Catchment activists eye wider focus

Declan BushAugusta Margaret River Times
Cape-to-Cape Catchments Group education officer Tracey Muir, chair Dr Boyd Wykes and co-ordinators Laura Bailey and Caroline Hughes.
Camera IconCape-to-Cape Catchments Group education officer Tracey Muir, chair Dr Boyd Wykes and co-ordinators Laura Bailey and Caroline Hughes. Credit: Gordon Becker

The Cape-to-Cape Catchments Group will rename itself Nature Conservation Margaret River Region next week as it looks for new ways to survive.

The environmental group will meet next Friday to update its rules of association and change its name to reflect a broader focus.

CCCG co-ordinator Caroline Hughes said the existing name caused confusion with groups and businesses, lessened recognition in the community, and was “failing to leverage the value of the Margaret River region brand”.
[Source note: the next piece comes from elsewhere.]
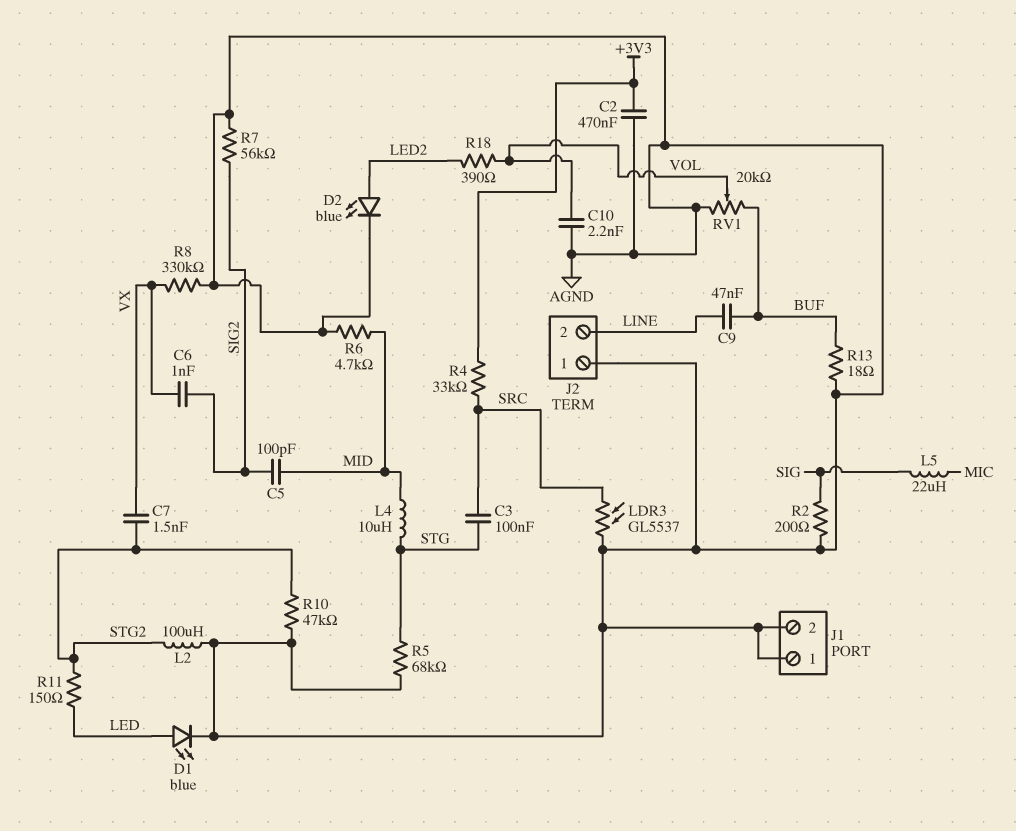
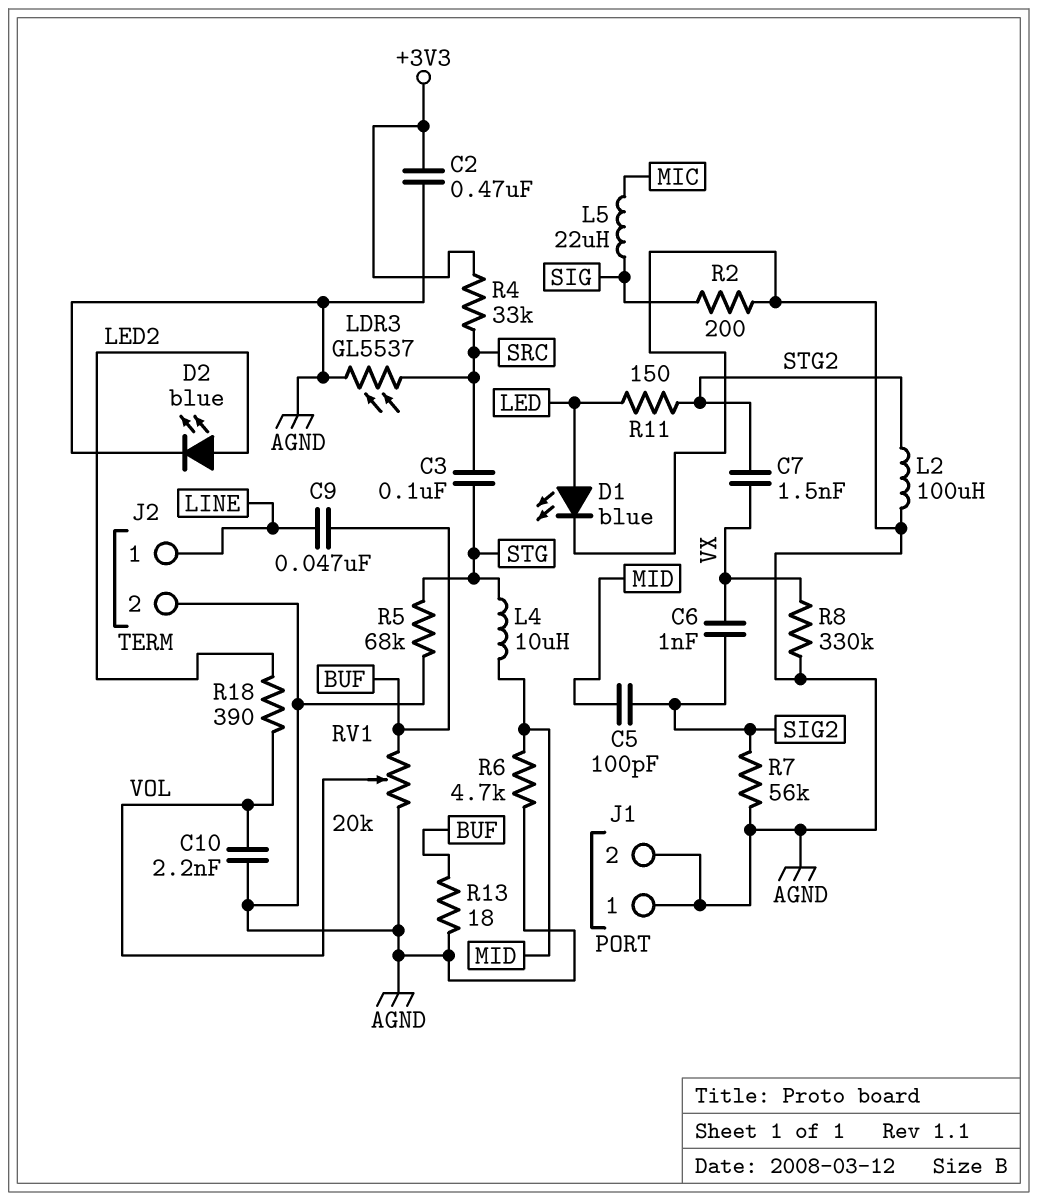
J2 pin 1: AGND -> LINE
J2 pin 2: LINE -> AGND
R10: 47k (AGND, STG2) -> none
“We hope to better capture the community’s attention, raise awareness of nature conservation issues in the region, and inspire the community to assist and support us in our continued role conserving the special ‘nature’ of the region,” Ms Hughes said.

“We are hoping that our membership will support our proposal and pave the way for a launch of the new name, brand and strategic direction in the coming months.”

The change comes as the environmental group struggles to break its dependence on project-specific Government grants to tackle the region’s environmental challenges as a whole, while the Margaret River-Busselton Tourism Association also broadens its focus to include the region’s natural assets.

However, Margaret River Regional Environment Centre spokeswoman Neroli Carlton said the move towards corporate sponsorship and increasing ties to other agencies could compromise the CCCG’s autonomy.

“The new board is weighted towards tourism, business and government bureaucracy, which will inevitably compromise positive environmental outcomes,” she said.

“If this is ‘what needs to be done’ it does not augur well for environmental futures.

“When environment groups are beholden to business for funding, then nature conservation is rarely the outcome.”

CCCG chairman Boyd Wykes said the group had to work with all sectors of the community.

“To a large extent, we have been trying to protect our environment through piecemeal, stop-start programs in the face of massively increasing threats and development pressures,” he said.

“We need to shift onto the front foot by working with government, commerce and community partners to feature and celebrate our region’s natural environment as our No.1 asset, and by so doing attract the people and resources needed to comprehensively maintain the nature of the Margaret River region.”

Environment activist David Rastrick said it was not surprising the CCCG would seek corporate sponsorship when government funding was scarce.

Mr Rastrick said the corporate sponsorship would only be of concern if corporations used the projects to “greenwash” their activities.